Now that my attention was on it, I felt awkward, unpracticed at the word. When it came out it was high-pitched and squeaky, but I managed. I accepted the dare.

“Fuck appearances,” I told him, feeling my lips twitch up as well.

“That’a girl,” he said, clinking his mug to mine. “So, are you hungry?” he asked. And I was. I so, so was. Especially if he was cooking.

“So long as whatever you make is half as good as that oatmeal.”

“The oatmeal?” he asked, snorting. “That hardly even counts as cooking. I’ll pull some meat out of the freezer and see if anything fresh is still workable. The potatoes and carrots at least should be. It won’t be fine dining, but you hate fine dining anyway.”

“I don’t hate…”

“Sweetheart, you claimed a fast food chicken sandwich was one of the best meals you’ve had in years. You hate fine dining,” he told me, but his eyes were dancing. Like he found that quality endearing.

“Can I help?” I asked, taking a sip of the tea.

“Do you want to help?”

“Yes.”

“Then yes.”

And, with Smith, it really was that simple. If I wanted to do something, he was fine with that. If I didn’t want to, that was just as fine. It was such a strange, foreign, but wholly welcome realization. That no matter what I liked or didn’t, no matter what I desired, or didn’t, he was okay with it.

Acceptance.

It was something I had hardly ever gotten to know in my life. Not even from the people who were supposed to be closest to me. And here was this man, this man who – for all intents and purposes – I didn’t know that well. And he was okay with me. Just as I was. Newfound belly pudge and unrefined palate and all.

There was no shaking the light, floaty feeling in my heart as I shaved carrots, as I chopped them into pieces. He didn’t even balk at me when they came out uneven, just scooped them into a waiting pan he had already filled with potatoes, onions, garlic, and oil.

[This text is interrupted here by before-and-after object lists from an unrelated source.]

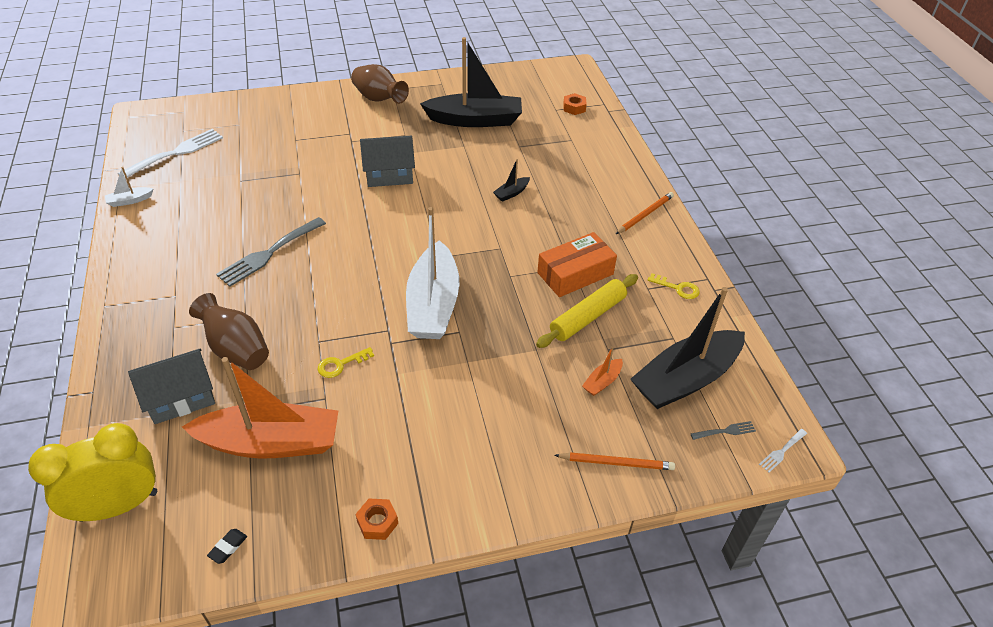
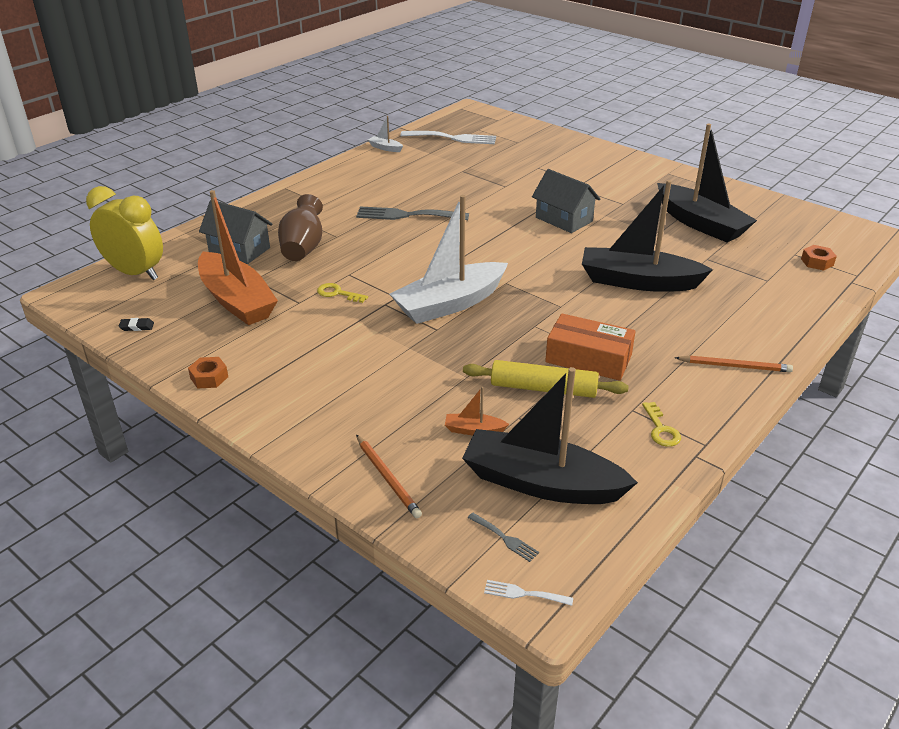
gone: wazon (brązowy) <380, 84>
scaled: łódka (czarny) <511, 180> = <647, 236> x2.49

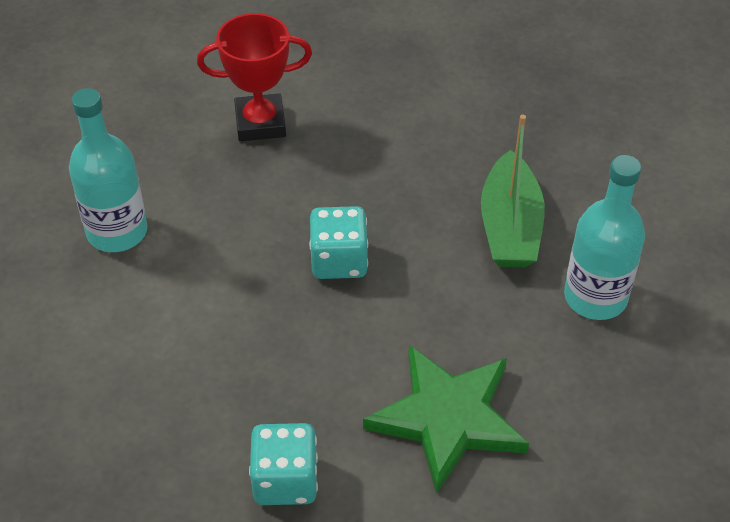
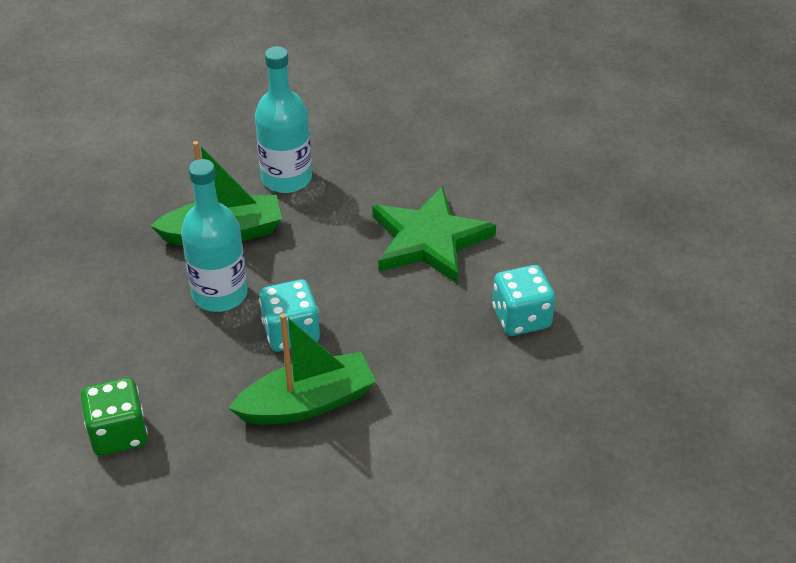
new: łódka (zielony) <302, 369>
shifted: butelka (turkusowy) <108, 170> to <214, 235>
swapped: puchar (czerwony) <254, 77> to kostka do gry (zielony) <114, 417>

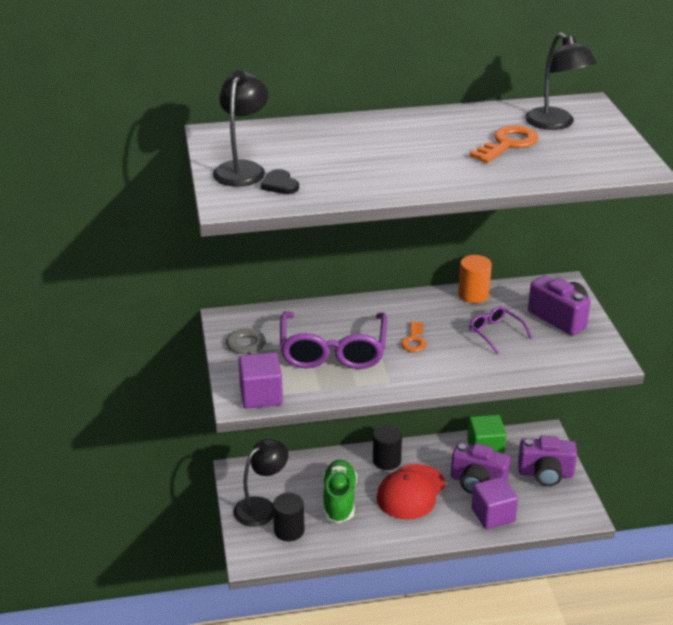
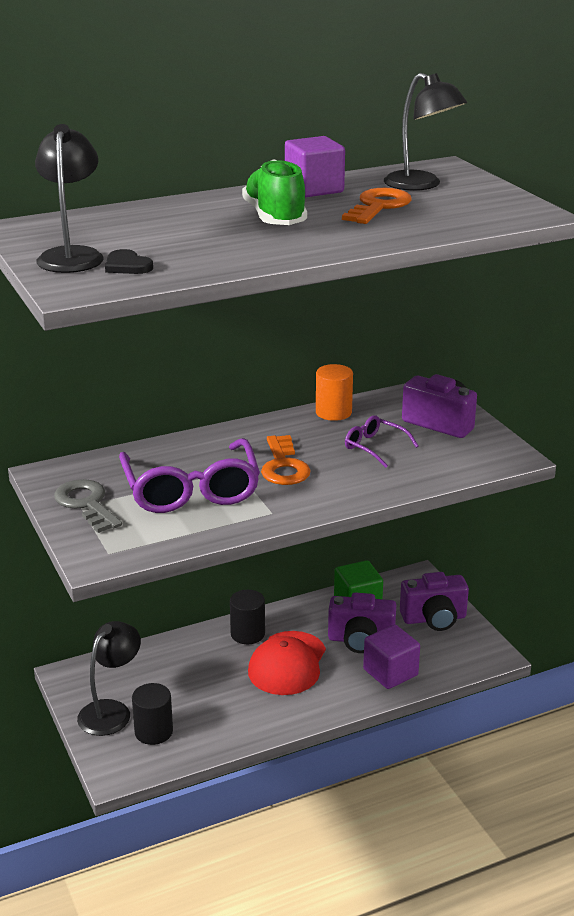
shifted: sześcian (fioletowy) <260, 380> to <315, 166>; but (zielony) <339, 491> to <274, 192>
scaled: klucz (pomarańczowy) <413, 336> = <286, 460> x1.57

“It’s gonna be a carby dinner,” he told me after tossing out the greens that had wilted in the fridge in his absence.

“I like carbs.”

“Good.”

With that, he took the pork chops out of the bowl of warm water where they’d been defrosting, mixed about half a dozen spices onto them, threw them in the broiler, and set to making a second side of macaroni and cheese. From the box. Like I had grown up on. Not even with those packets of liquid cheese. Oh, no. It was the powdered kind. With the milk and butter. Guaranteed to make my pants just a bit tighter.

But as we sat down to eat, I couldn’t have cared less.

Everything was perfect and I didn’t even hesitate in saying yes when he offered me seconds.

“So, can I fire Lydia and have you come cook for me?” I asked, immediately worried I said something wrong when his eyes went a bit dark for a moment.

But he shook it off, gave me a small hint of a smile. “Anytime you want me to cook for you, Jenny, you let me know.”